Huffman tree for ternary source and two-tuples.

$$p_{\rm A} = \rm Pr(XX) = 0.7 \cdot 0.7\hspace{0.15cm}\underline{= 0.49},$$

$$p_{\rm B} = \rm Pr(XY) = 0.7 \cdot 0.2\hspace{0.15cm}\underline{= 0.14},$$

$$p_{\rm C} = \rm Pr(XZ) = 0.7 \cdot 0.1\hspace{0.15cm}\underline{= 0.07},$$

$$p_{\rm D} = \rm Pr(YX) = 0.2 \cdot 0.7 = 0.14,$$

$$p_{\rm E} = \rm Pr(YY) = 0.2 \cdot 0.2 = 0.04,$$

$$p_{\rm F} = \rm Pr(YZ) = 0.2 \cdot 0.1 = 0.02,$$

$$p_{\rm G} = \rm Pr(ZX) = 0.1 \cdot 0.7 = 0.07,$$

$$p_{\rm H} = \rm Pr(ZY) = 0.1 \cdot 0.2 = 0.02,$$

$$p_{\rm I} = \rm Pr(ZZ) = 0.1 \cdot 0.1 = 0.01.$$

(3) The graph shows the Huffman tree for the application with $k = 2$. Thus we obtain

for the individual two-tuples the following binary codings:

$\rm XX = A$ → 0, $\rm XY = B$ → 111, $\rm XZ = C$ → 1011,

$\rm YX = D$ → 110, $\rm YY = E$ → 1000, $\rm YZ = F$ → 10010,

$\rm ZX = G$ → 1010, $\rm ZY = H$ → 100111, $\rm ZZ =I$ → 100110;

for the average code word length:

$$L_{\rm M}\hspace{0.01cm}' =0.49 \cdot 1 + (0.14 + 0.14) \cdot 3 + (0.07 + 0.04 + 0.07) \cdot 4 + 0.02 \cdot 5 + (0.02 + 0.01) \cdot 6 = 2.33\,\,{\rm bit/two tuples}$$

$$\Rightarrow\hspace{0.3cm}L_{\rm M} = {L_{\rm M}\hspace{0.01cm}'}/{2}\hspace{0.15cm}\underline{ = 1.165\,\,{\rm bit/source\hspace{0.12cm}symbol}}\hspace{0.05cm}.$$

(4) Statement 1 is correct, even if $L_{\rm M}$ decreases very slowly as $k$ increases.

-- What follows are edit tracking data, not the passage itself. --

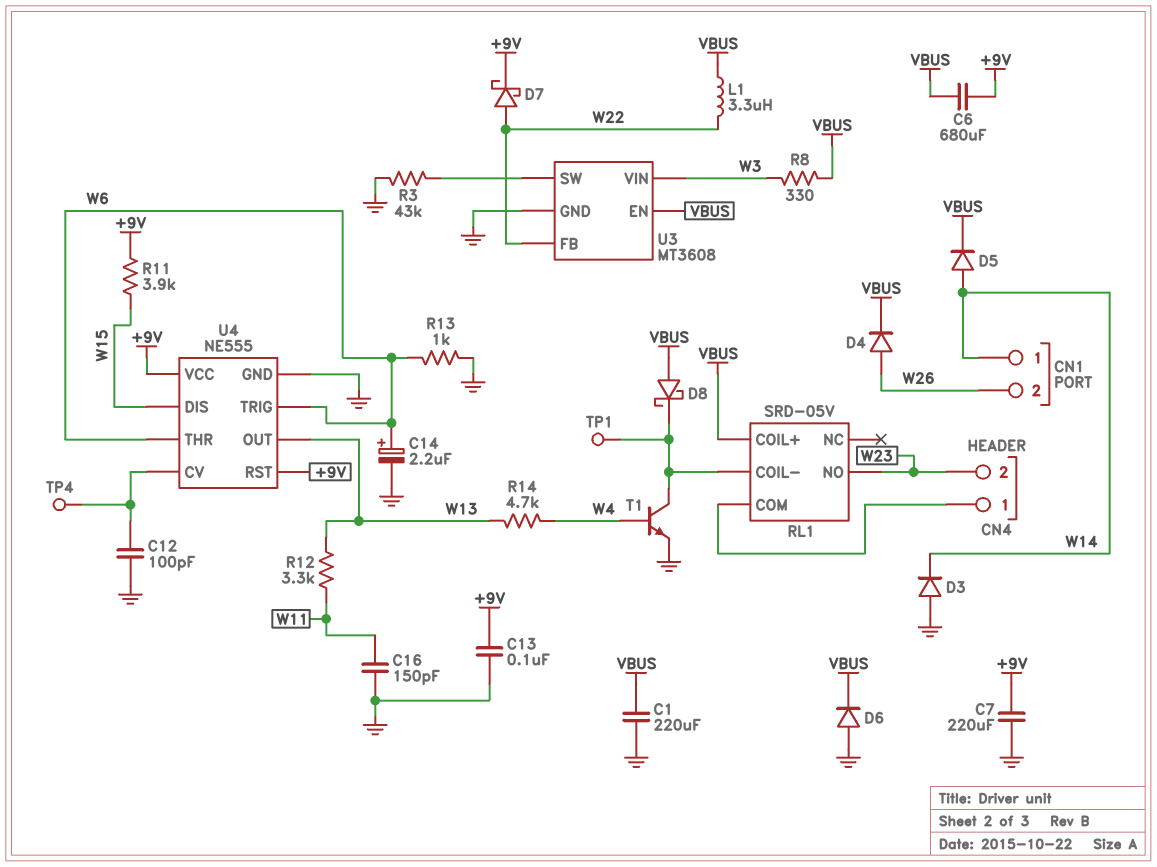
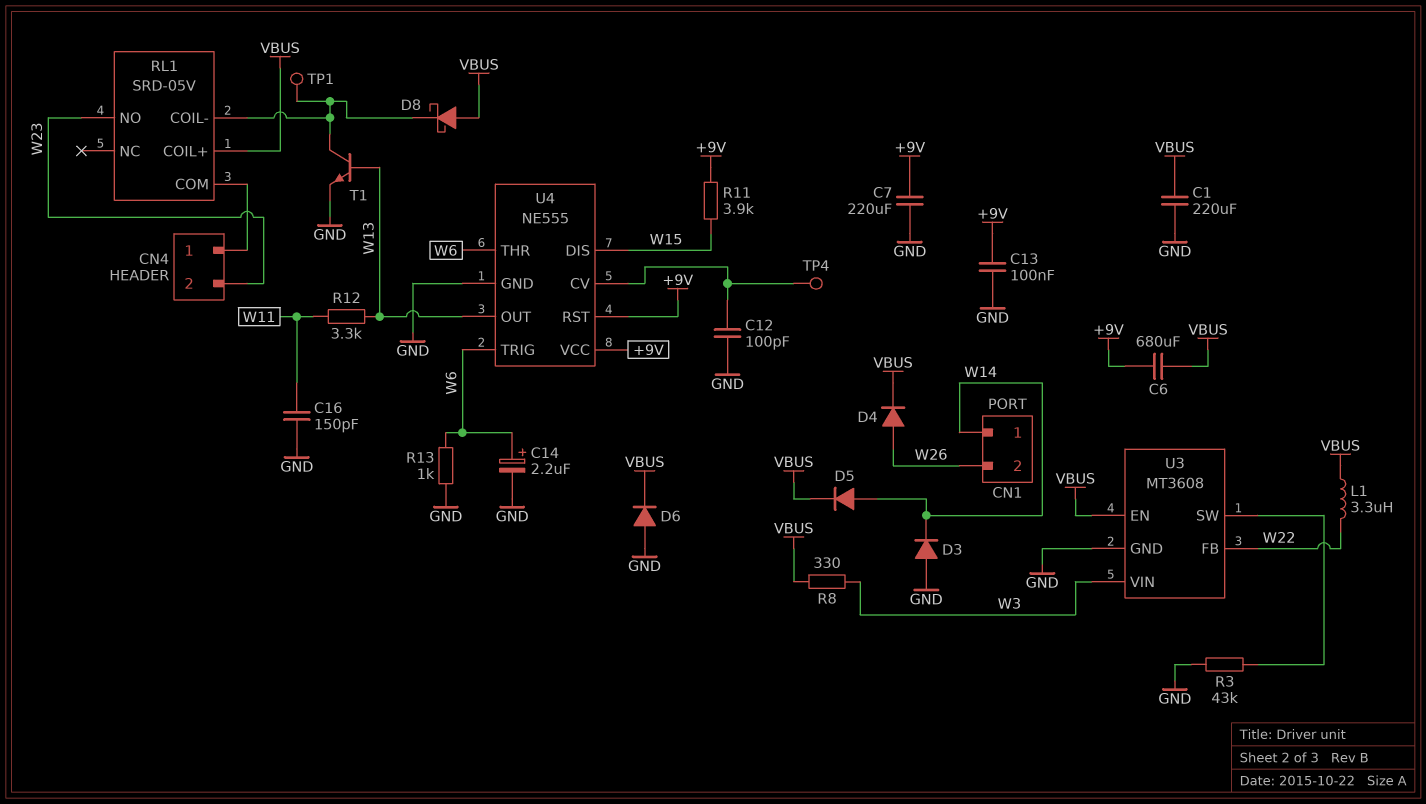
D7: schottky (A W22, K +9V) -> none
R14: 4.7k (W4, W13) -> none
T1: NPN (B W4, C RL1/COIL-, E GND) -> NPN (B W13, C RL1/COIL-, E GND)

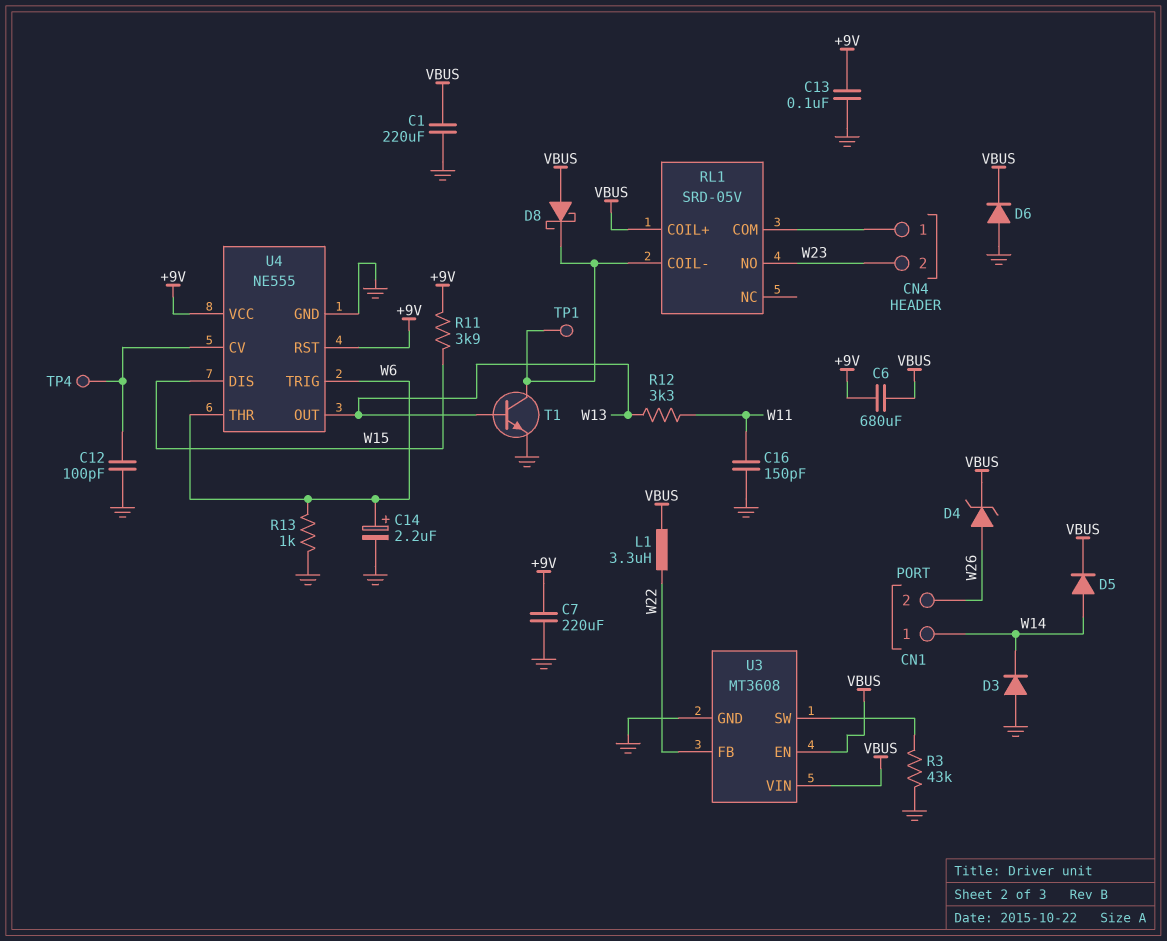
D4: diode (A W26, K VBUS) -> zener (A W26, K VBUS)
R8: 330 (VBUS, W3) -> none
U3 pin VIN: W3 -> VBUS

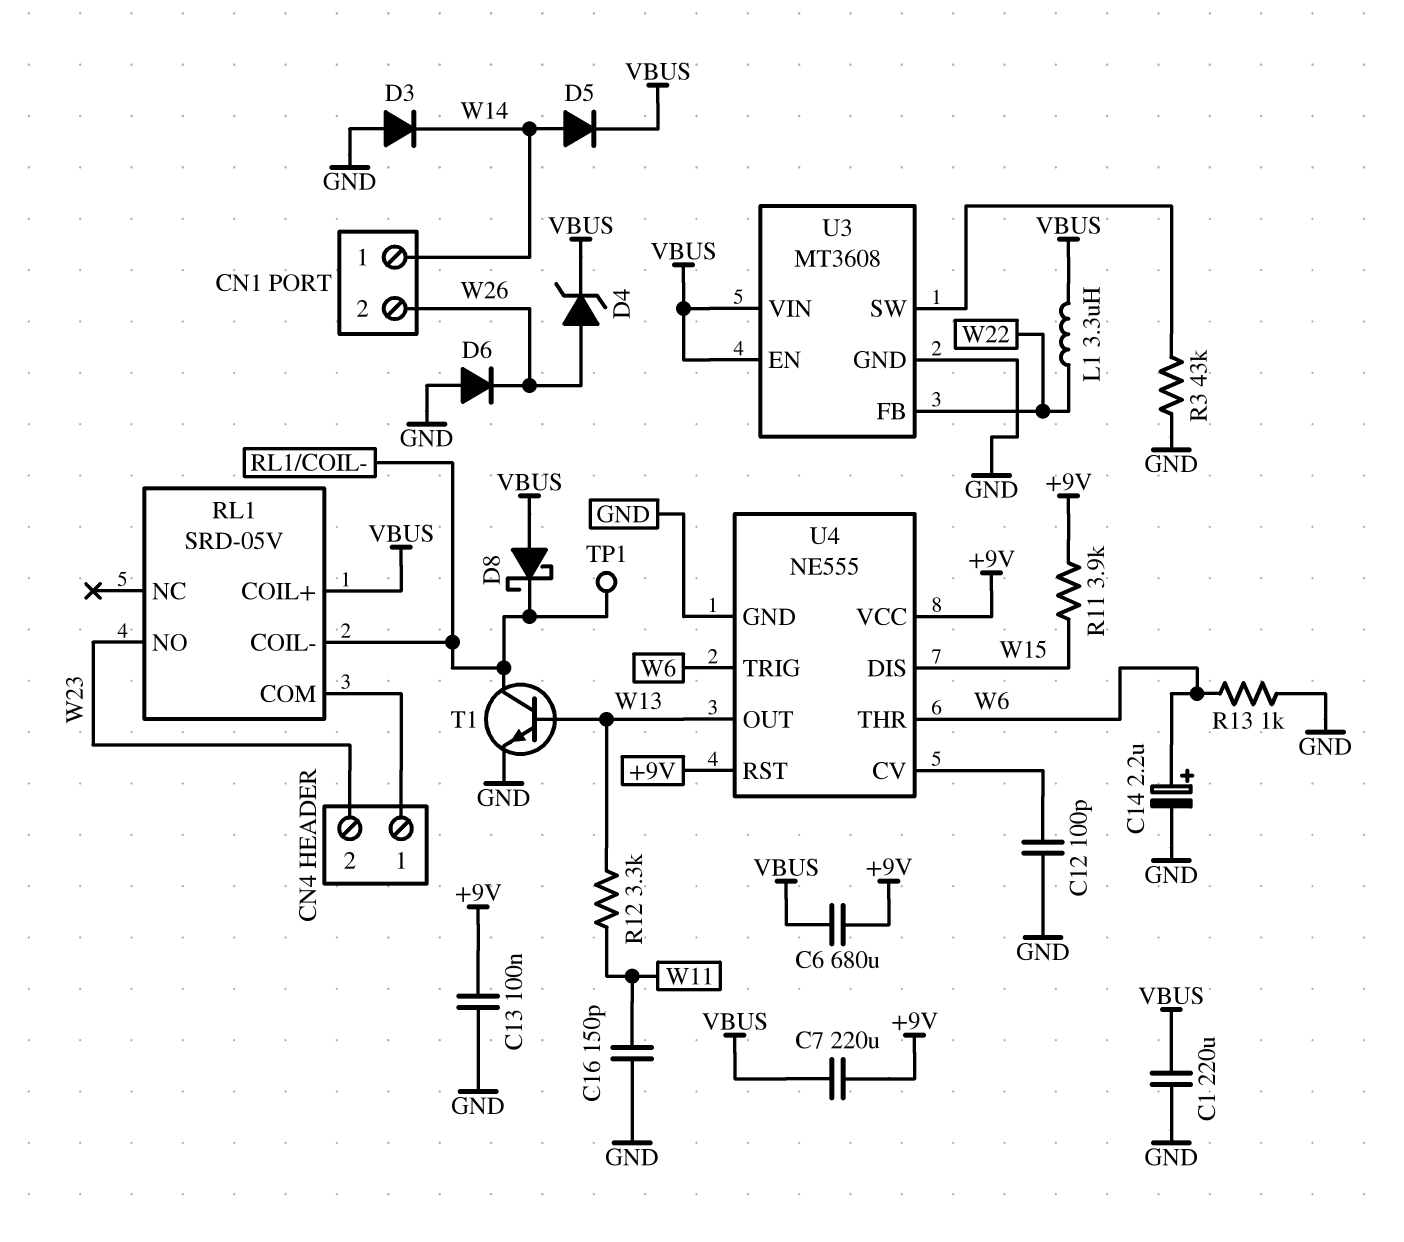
C7: 220uF (+9V, GND) -> 220uF (+9V, VBUS)
D6: diode (A GND, K VBUS) -> diode (A GND, K W26)
TP4: test point (U4/CV) -> none

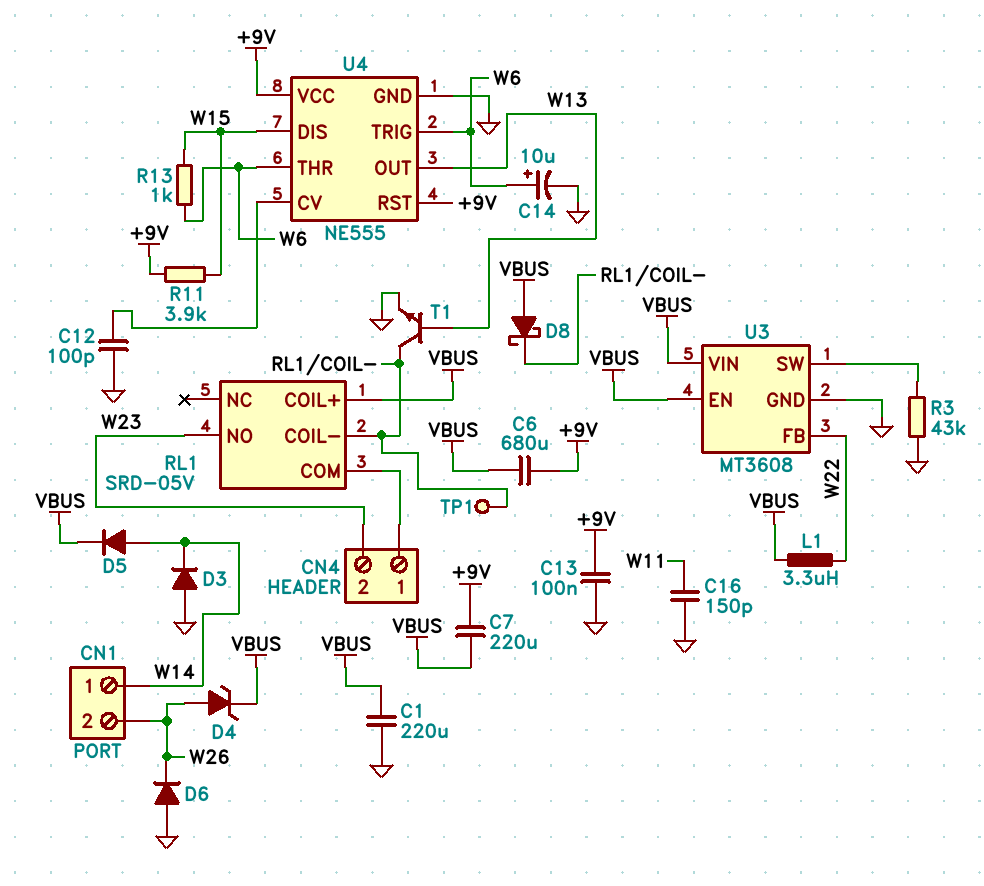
C14: 2.2uF (plus W6, minus GND) -> 10uF (plus W6, minus GND)
R12: 3.3k (W11, W13) -> none
R13: 1k (GND, W6) -> 1k (W6, W15)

The last statement is false because $L_{\rm M}$ cannot be smaller than $H = 1.157$ bit/source symbol even for $k → ∞$ .
But the second statement is not necessarily correct either: Since $L_{\rm M} > H$ still applies with $k = 2$ , $k = 3$ can lead to a further improvement.